Overview and Basic Concepts of Relational Database Systems
Some Definitions
Data: from Latin given; given facts, from which additional facts
can be inferred (= response to a user query)
given fact: true proposition in logic
Database: collection of true propositions
Relational approach:
-
Data is represented by rows in tables, which can be interpreted as
true propositions
-
Operators are provided for operating on rows in tables, providing
additional true propositions from the existing ones
Entity: any object about which we wish to record information
Relationship: linking entities (can themselves be interpreted as a type of entity)
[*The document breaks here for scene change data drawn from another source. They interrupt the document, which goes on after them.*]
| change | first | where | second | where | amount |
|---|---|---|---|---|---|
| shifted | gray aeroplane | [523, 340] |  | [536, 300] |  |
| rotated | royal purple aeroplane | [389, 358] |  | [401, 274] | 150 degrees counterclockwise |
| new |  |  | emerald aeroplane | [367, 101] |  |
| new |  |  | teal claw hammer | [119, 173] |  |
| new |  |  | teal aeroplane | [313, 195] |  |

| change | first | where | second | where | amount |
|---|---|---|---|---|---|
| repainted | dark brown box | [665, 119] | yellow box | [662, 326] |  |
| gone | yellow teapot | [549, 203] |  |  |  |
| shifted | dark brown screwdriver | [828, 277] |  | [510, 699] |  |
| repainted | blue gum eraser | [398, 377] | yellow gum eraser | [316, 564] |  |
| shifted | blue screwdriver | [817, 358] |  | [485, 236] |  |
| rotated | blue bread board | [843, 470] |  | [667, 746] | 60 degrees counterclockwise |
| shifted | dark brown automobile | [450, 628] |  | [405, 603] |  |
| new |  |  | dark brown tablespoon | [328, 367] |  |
Properties: used to record information about entities: numbers, dates, strings
DBMS: Database Management System; software that implements DB concepts, e.g. Postgres, Mysql, SQLite
Advantages of relational Databases
over application-specific files such as spreadsheets:
- Centralized control over data
- Data can be shared
- Redundancy can be reduced
- Inconsistencies can be avoided
- Integrity constraints
- Transaction support
- Security constraints
- Data independence
immunity of applications to change in physical representation and access technique
- Standards: ISO SQL 2016.
Much effort since the late 1980s. However,
- DBMS manufacturers aim to lock-in their customers by providing many non-standard
convenience extensions. Once some of these are in use, it is virtually
impossible for a customer to switch to another DBMS.
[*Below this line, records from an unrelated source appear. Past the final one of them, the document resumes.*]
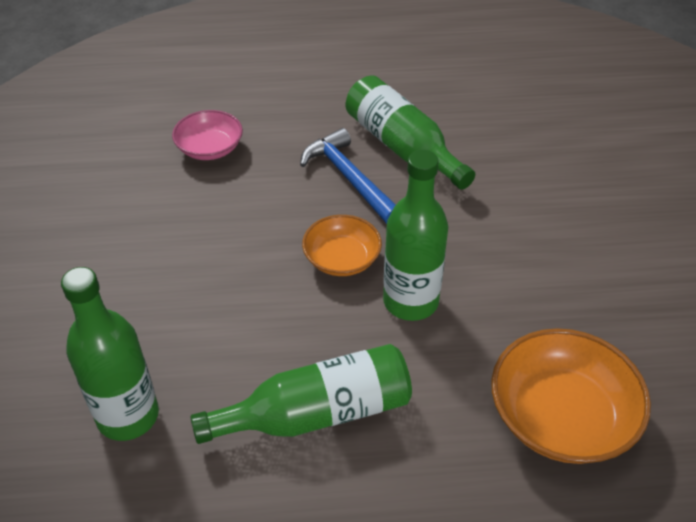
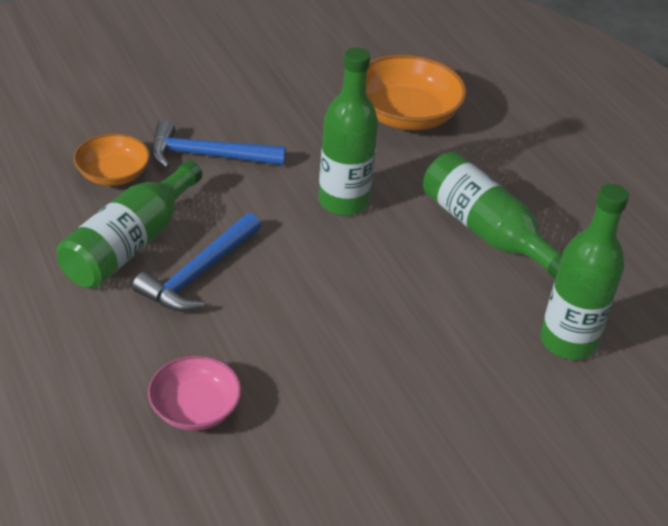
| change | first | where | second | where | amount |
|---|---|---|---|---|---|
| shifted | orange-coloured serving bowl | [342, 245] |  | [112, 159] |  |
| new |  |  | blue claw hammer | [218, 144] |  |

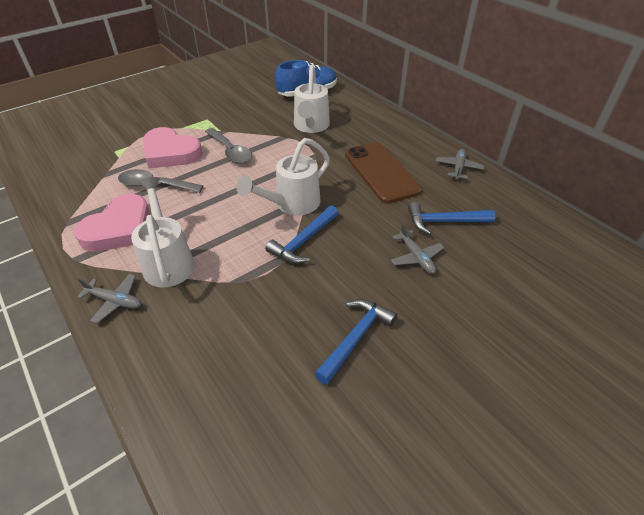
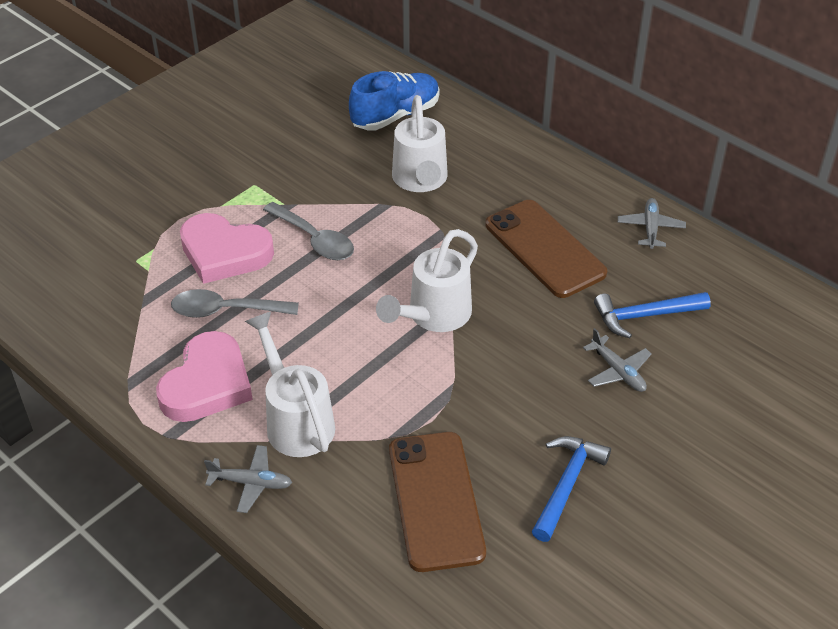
| change | first | where | second | where | amount |
|---|---|---|---|---|---|
| gone | blue claw hammer | [302, 234] |  |  |  |
| new |  |  | dark brown smartphone | [437, 502] |  |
- Even without extensions there are subtle differences in implementation
that are very hard to spot, again ensuring lock-in.
Information Principle
The entire information content of the database is represented in only one way, explicit values in column positions in table rows.
The Relational Model
relation = math. for table, NOT from ER-model
A relation has two parts:
- heading: set of attributes A:T with name A and type T
denotes a predicate (truth-valued function)
- body: set of tuples A:V with attribute A and value V
i.e. a set of tuples that conforms to the heading
each tuple denotes a true proposition, i.e. instantiates the predicate
When the context is clear the attribute names can be ommitted, e.g.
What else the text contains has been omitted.